水芹露出个笑,点头:“好玩啊,太好玩了,就和你骗其他人一样好玩。”
听到这句话,黄元面上惊慌一闪而过,接着便是不再演戏的冷漠:“你知道了?”
“如果你是指故意误导陈鑫,让他针对我,把我赶出医馆的话,是的。”
那天陈鑫意识到自己被骗了之后,立马找上了水芹,表示自己的无辜,并且想要结盟报复回去,但水芹拒绝了他。
这种人手段高级,要对付他需要花时间精力,但水芹不想在他身上浪费一丝一毫时间,直接戳穿他,可能在旁人看来不甚精彩,但黄元本人绝对会怄死。
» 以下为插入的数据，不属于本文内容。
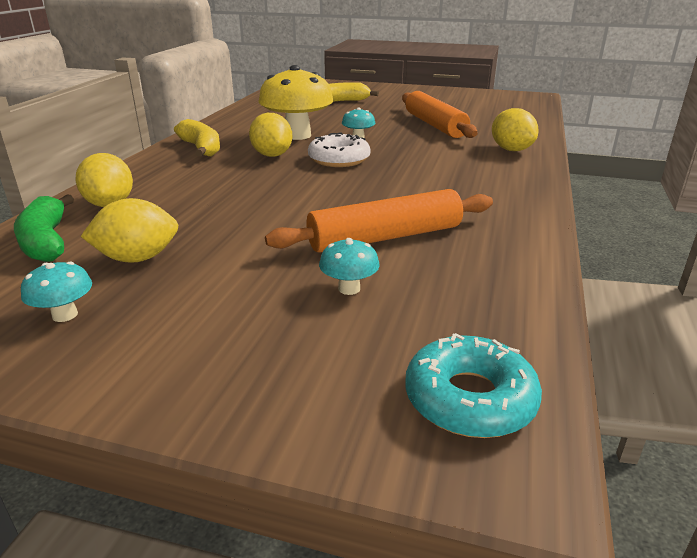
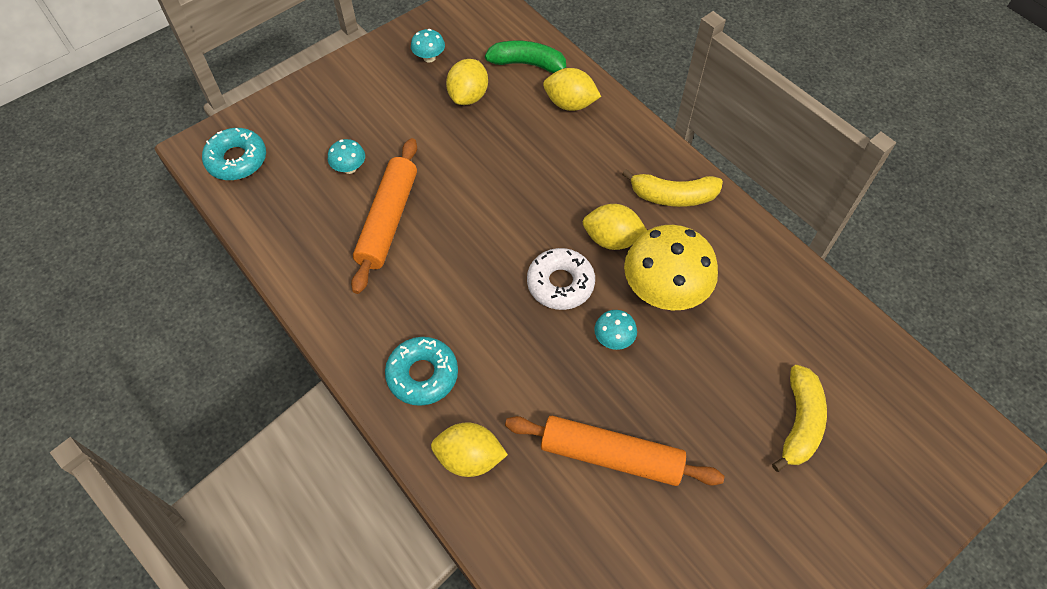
camera: 125 degrees right, 30 degrees up
(493, 176) = (422, 375): none -> turquoise donut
“既然如此,那我也就不遮掩了,莫大夫的徒弟,必定会是我,你不用心存幻想。”
他面上一派镇定,语气自若,但水芹一瞧,便发觉他下颚绷直,拳头攥紧,内心显然不像面部一般平静。
不过他这话中有几分把握,她倒是一时捉摸不透。
但这不妨碍她呛声回去:“呦,你挺狂的嘛,不过既然如此有把握,怎么还需要耍这些小伎俩,直接冲莫大夫说一声不就行了,那也轮不到我心存幻想嘛。”
水芹是真这么觉得,但黄元却以为她是在嘲讽他,捏紧了拳头,怒道:“你别得意,我一定会成为莫大夫的徒弟,到时候,你可别哭着向我求饶!”
还求饶,这人未免想的有些太多了吧,一天天的到底在脑补些什么,脑子没有点问题她都不信,正常人都干不出这种挑拨离间的事。
正当她想回喷的时候,门口幽幽传来一声:“什么哭着向你求饶?”
“莫大夫!”
水芹眼睛一亮,黄元却身体一僵,顶着莫大夫若有所思的视线蹩脚地辩解:“我是在和小勤开玩笑呢,我说着玩的……”
莫大夫慢吞吞点了点头,也不知道信了没有,至少没再问了,直接吩咐两人办事。
这一整天,黄元都胆战心惊,背如芒刺,每时每刻都在担心早上说的那句话是不是露馅了。
他懊悔,心慌,等到最后一刻,莫大夫面色如常让他们回家的时候,才重重地松了一口气。
他应该没露馅。
日后看来还是要谨慎些,不能再出现这种情况,那蒋勤……该死的蒋勤,先饶了你!
之后的两个月,黄元安分了不少,就在水芹觉得一切都很顺利的时候,乡下传来噩耗。
许文实进了赌坊,把许家百亩田全输光了。
听闻这个消息,水芹只觉得不可置信,毕竟许文实比爹还要老实,又是在穷乡僻壤,怎么会沾上赌呢。
直到爹愤愤道,有人在背后算计许家,水芹才恍然大悟。
许文实接触赌这玩意不过一个月,竟从中挣了一百两银子,自此相信了自己真的是赌博天才,后又被几个人起哄,以为自己真能靠赌挣到一千两,便压上了所有筹码,结果就是钱没挣到,还把家中价值两百两的田全赔光了。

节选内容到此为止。